The third area - we still have a lot of ground to cover - is how best to engage patients; we use the technology to engage patients - personal health records, personally-controlled health records, a lot of targeted applications where you can measure your blood sugar or your blood oxygen saturation, or whatever it might happen to be - people with chronic disease; we have a lot to learn there.

So lots of promise there but still relatively small levels of adoption and very limited understanding of how much of a contribution this will make to the management, let’s say, of a chronic disease, or the gradual improvement of health.  So there are a couple of big areas.

I guess one other big area is - if we have large bases of knowledge or decision support across wide ranges of systems - is managing this knowledge base.  A knowledge base of rules or order sets or templates, it is now quite sizable, which changes from time to time.  And I think one of the factors of our growing knowledge of the relationship between the genome and our health is whatever volume of decision support rules you think there are now – it’s going to go off the charts as that becomes increasingly incorporated into medical practice, so how best to manage that knowledge base and to ensure that it’s effective remains a daunting challenge.

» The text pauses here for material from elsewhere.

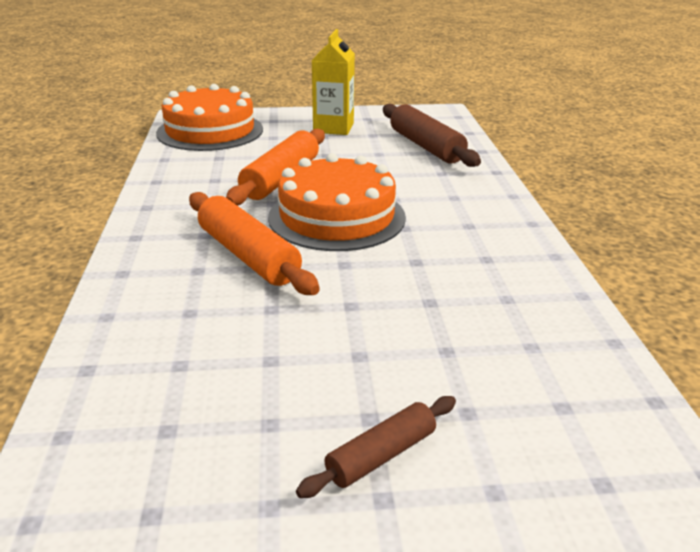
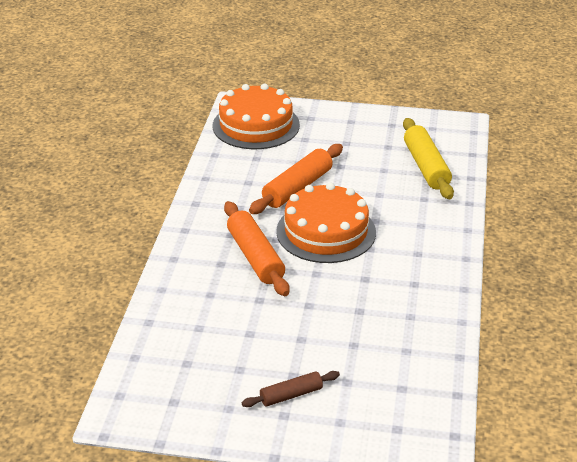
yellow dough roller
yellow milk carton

So, as we address the core one, getting these systems in place and used well, and broadly looking at a series of challenges coming up that will result from the broad use of interoperable electronic health records.

David Harlow:  Do you see a direct correlation between the advances in the systems and the return on investment, if you will, or is this just part of the infrastructure that has to be in place in the future? Is this just like you need to have a telephone, you need to have this…

John Glaser:  Well I think it’s a combination of things. One is technology at the end of the day is a tool and, per se, guarantees no ROI and you see that in some of the studies they’ve done or sometimes great gains in patient safety have occurred, sometimes they haven’t, and sometimes the organization runs more efficiently and sometimes it doesn’t.

So we have very variable outcomes and partly because it’s not the tool that delivers the outcome, it’s the way that it is implemented and how effective it is.  So we will continue to see that because again it is at the mercy of the skill of change management and leadership and a wide variety of other things so, given that, we also recognize that that the nature of the return is really diverse, at times it is very intangible - I mean, what’s the ROI of email? Beats me but, nonetheless, few of us could get through a day without it.  At other times the ROI is quite tangible because you could say golly, we are cutting real costs here or making real revenue.  At times the outcome is tangible - it may not always be expressible in terms of dollars.  You can, but that’s not the point.  So if you are, if you deliver safer care, you can certainly measure the dollars there but those aren’t really the measures that people are focused on - or improved service.

So I think we will see a return broadly speaking - realizing how tangible or intangible, how dollarizable or not dollarizable it is, to the sort of settings in which it’s delivered.  I think at the end of the day it is one of those things which you say listen, this is a given.  It is hard to imagine that we would sit here today and say if ten years from now we ran our health care system on paper that would be okay or a good thing.

I think there are very few people who would stand up and try to carry that argument forward - at a face validity level, and at an empirical level, it just doesn’t make sense.  So I think the basic idea that if we really want to make extraordinary gains in the care in this country you have to have this foundation in place.  The foundation doesn’t guarantee it but it’s hard to imagine that you would accomplish it without it.

David Harlow:  Well, thank you very much.

John Glaser:  My pleasure.  I hope this is interesting and informative, and I appreciate the time.

David Harlow:  It certainly is.  I’ve been speaking with John Glaser, Chief Information Officer at Partners Health Care in Boston on implementation of health information technology and the improvement of health care. Thanks again, John.

John Glaser:  All right. Thank you, David.